Commissioning of Elekta InfinityTM 6 MV flattening filter-free using Monte Carlo simulation

Commissioning a simulation model of the linear accelerator (Linac) in radiotherapy needs to be done to validate the dose distribution accuracy. For this purpose, the Monte Carlo simulation method is commonly employed, and it involves using the EGSnrc software. This software consists of BEAMnrc for modeling Linac and DOSXYZnrc for calculating dose distribution in a water phantom. This study used Monte Carlo simulation to commission the Linac Flattening Filter-Free (FFF) Elekta InfinityTM 6 MV photon mode. The commissioning results show that the simulated dose distribution satisfied the acceptance criteria of simulation results using initial electron energy of 6.9 MeV at 5 x 5, 10 x 10, and 20 x 20 cm2 field sizes with average local difference of percent depth dose (PDD) of about 2.99%. The dose and dmax increasedwith higher initial electron energy increased, while percentage depth dose (PDD) decreased at smaller field sizes. At larger field sizes, the dose profile widened and the PDD Linac FFF decreased more significantly than PDD Linac Flattening Filter (FF). Additionally, both exhibited dif-ferences in the uniformity of dose values in the umbra area.
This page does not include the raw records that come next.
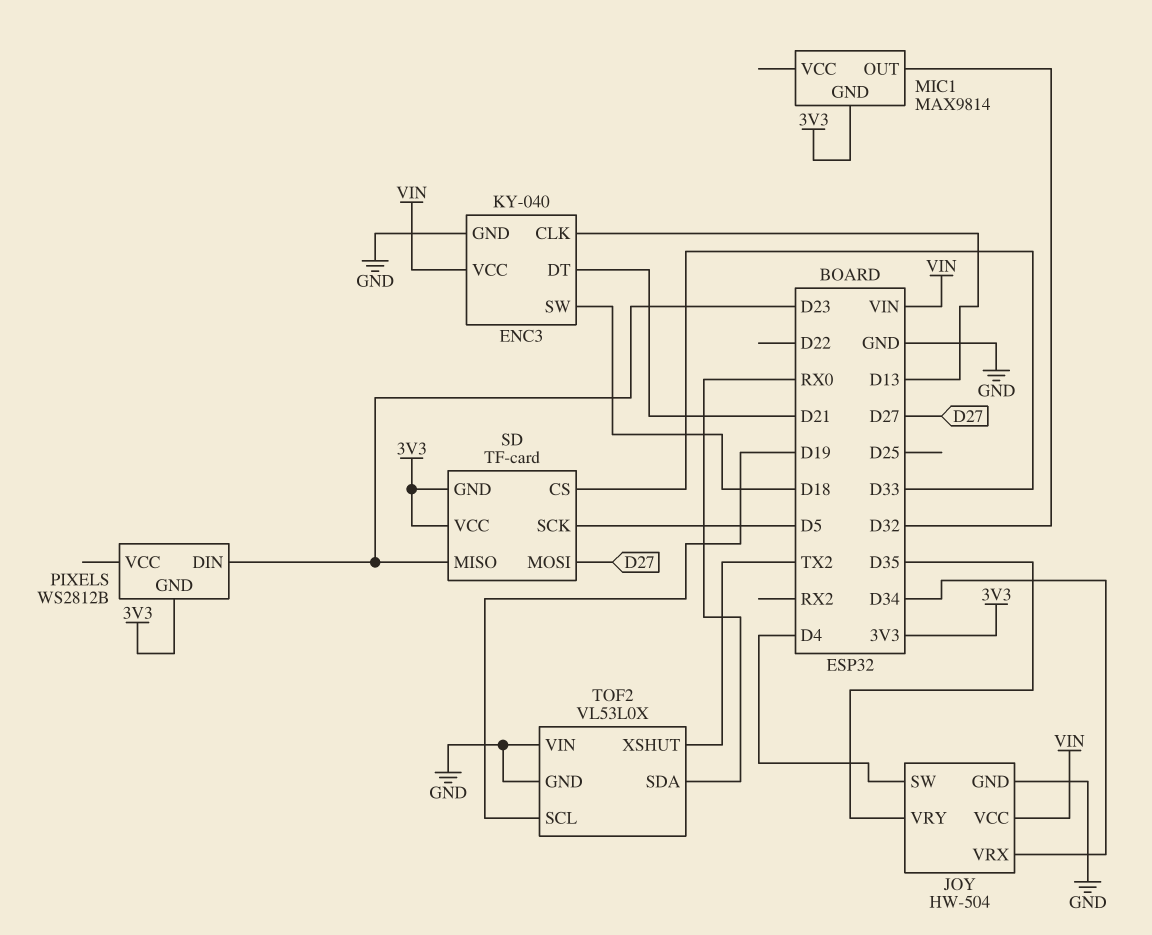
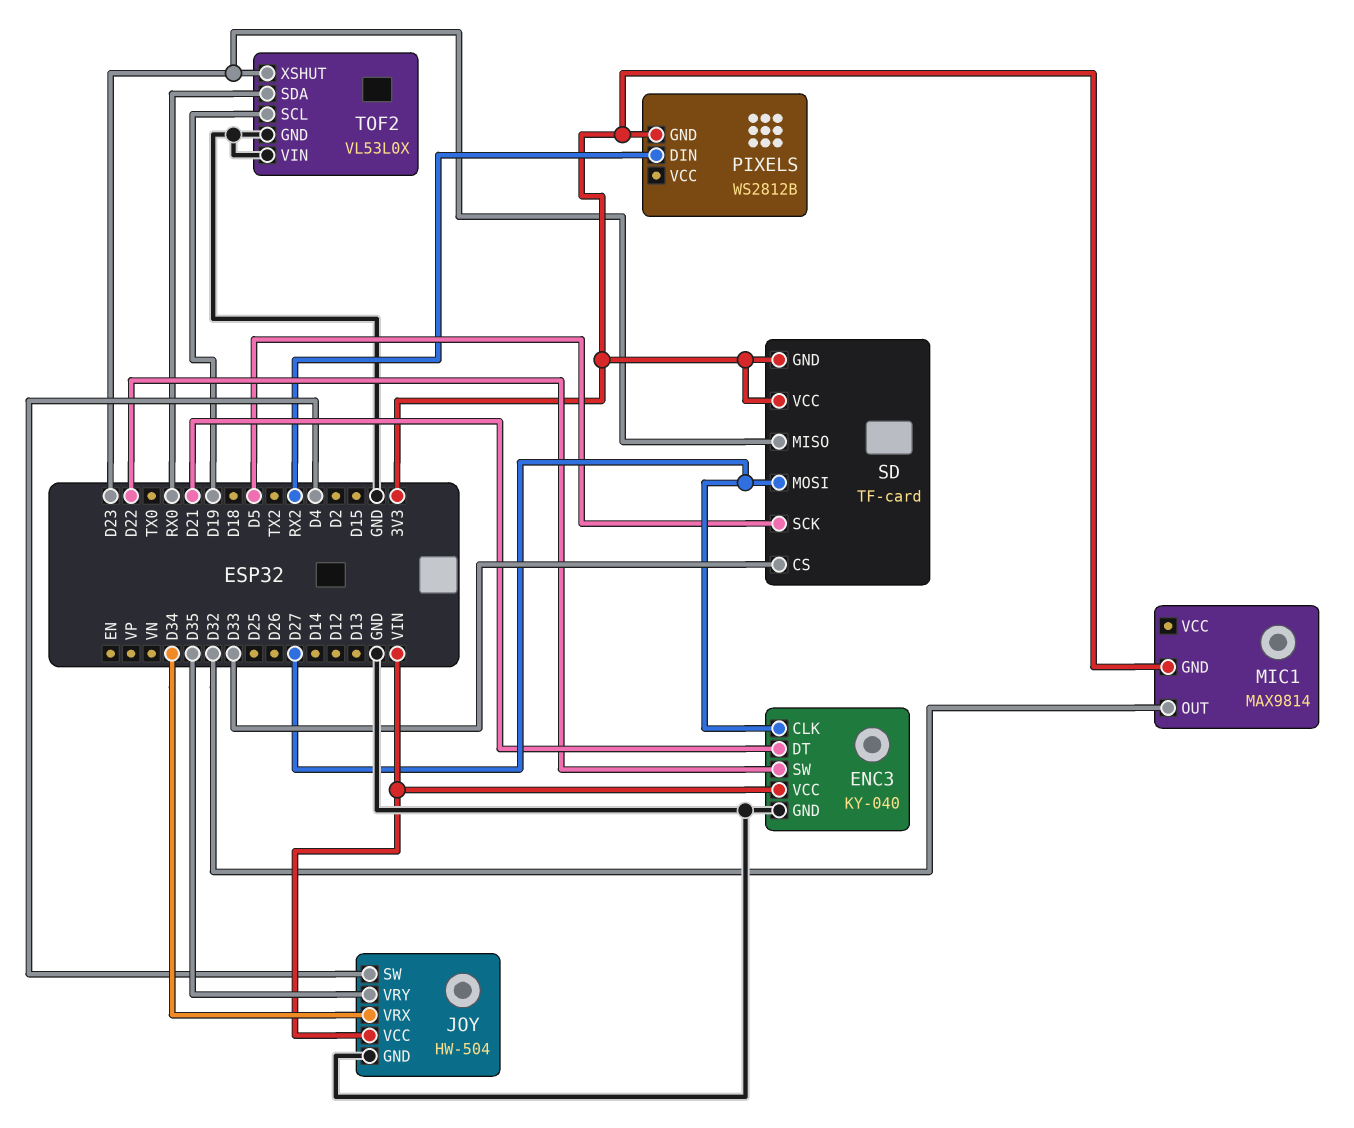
ENC3 pin CLK: D13 -> D27
ENC3 pin SW: D18 -> D22
PIXELS pin DIN: D23 -> RX2
TOF2 pin XSHUT: TX2 -> D23

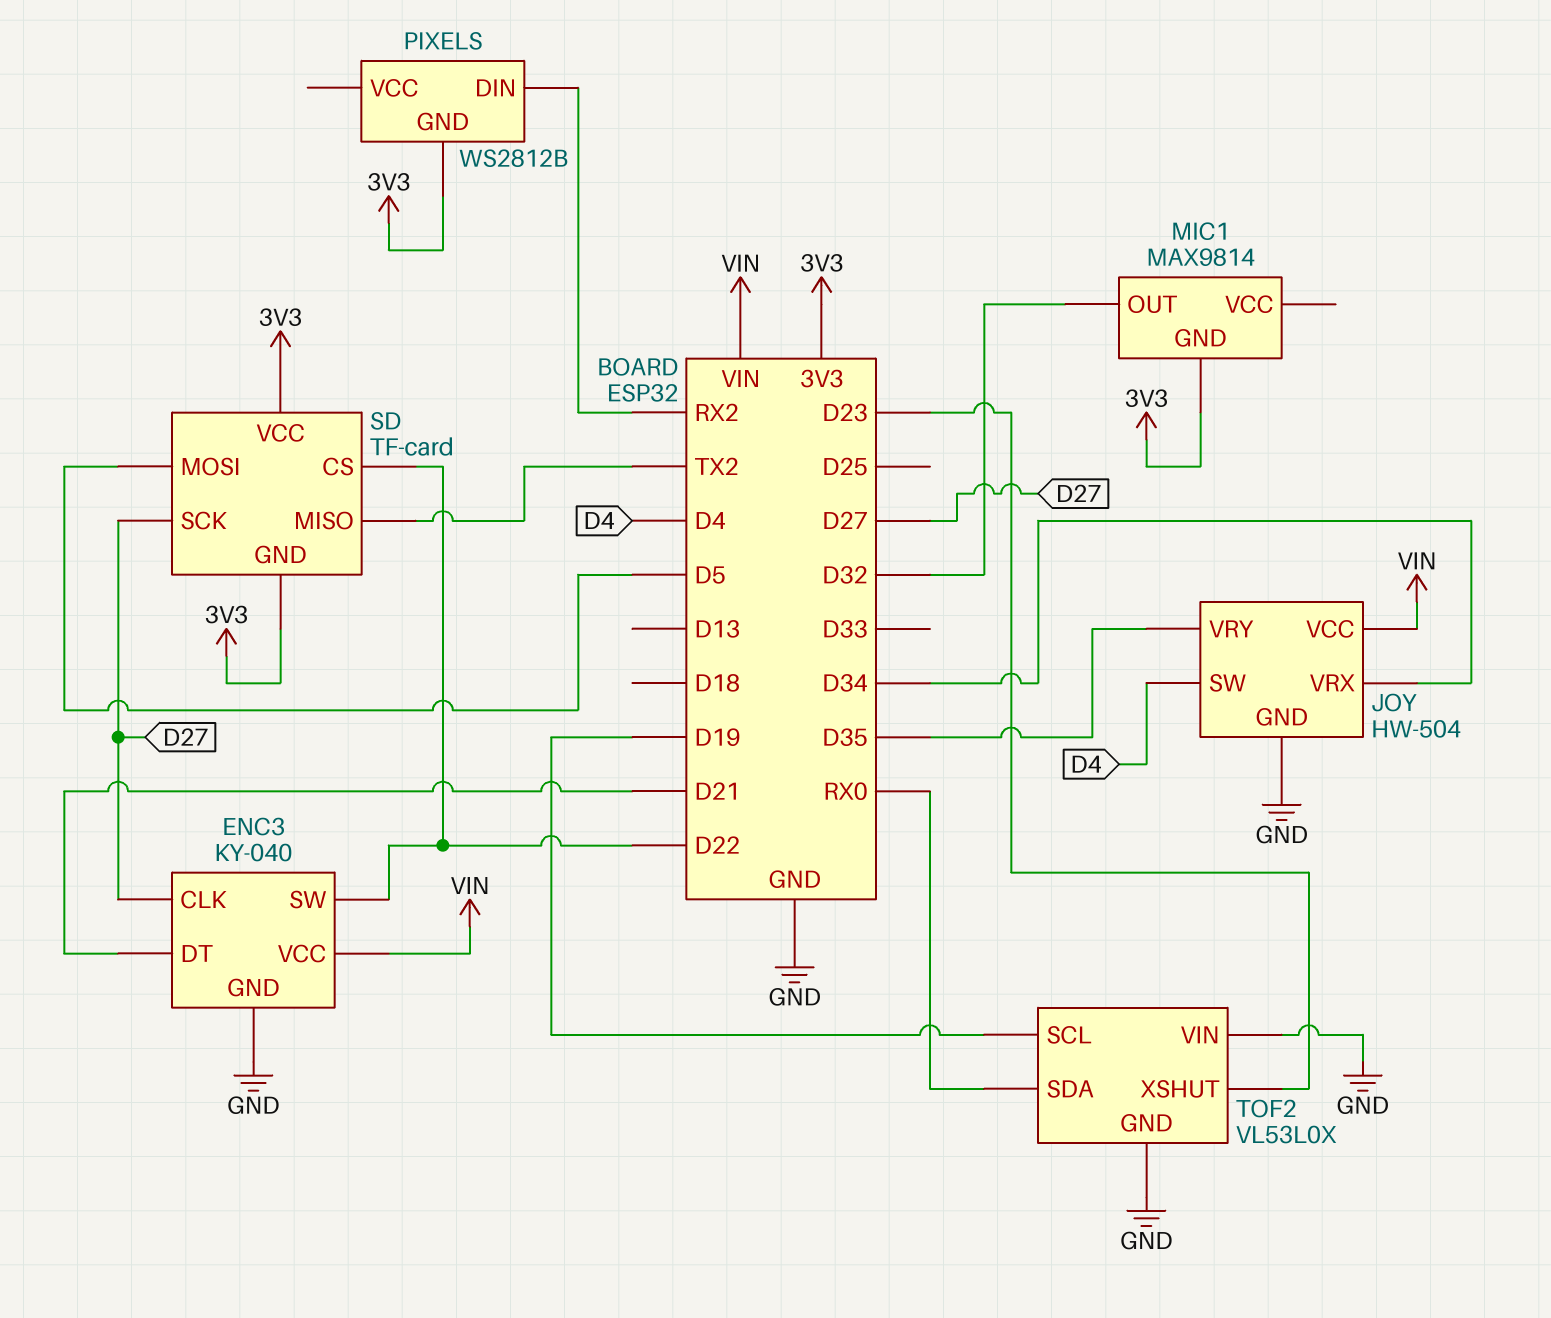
SD pin CS: D33 -> D22
SD pin MISO: D23 -> TX2
SD pin MOSI: D27 -> D5
SD pin SCK: D5 -> D27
The surface dose for a 10 x 10 cm2 field size was 25.2% and 34.4% for both 6 MV-FF and 6 MV-FFF, respectively.

Automated summary

Commissioning of the Linac Flattening Filter-Free (FFF) Elekta InfinityTM 6 MV photon mode was performed using Monte Carlo simulation, showing that the simulated dose distribution satisfied acceptance criteria with an average local difference of 2.99% PDD. Dose and Dmax increased with higher initial electron energy, while PDD decreased at smaller field sizes. The dose profile widened and the PDD of Linac FFF decreased more significantly than Linac FF at larger field sizes, with both exhibiting differences in dose uniformity in the umbra area.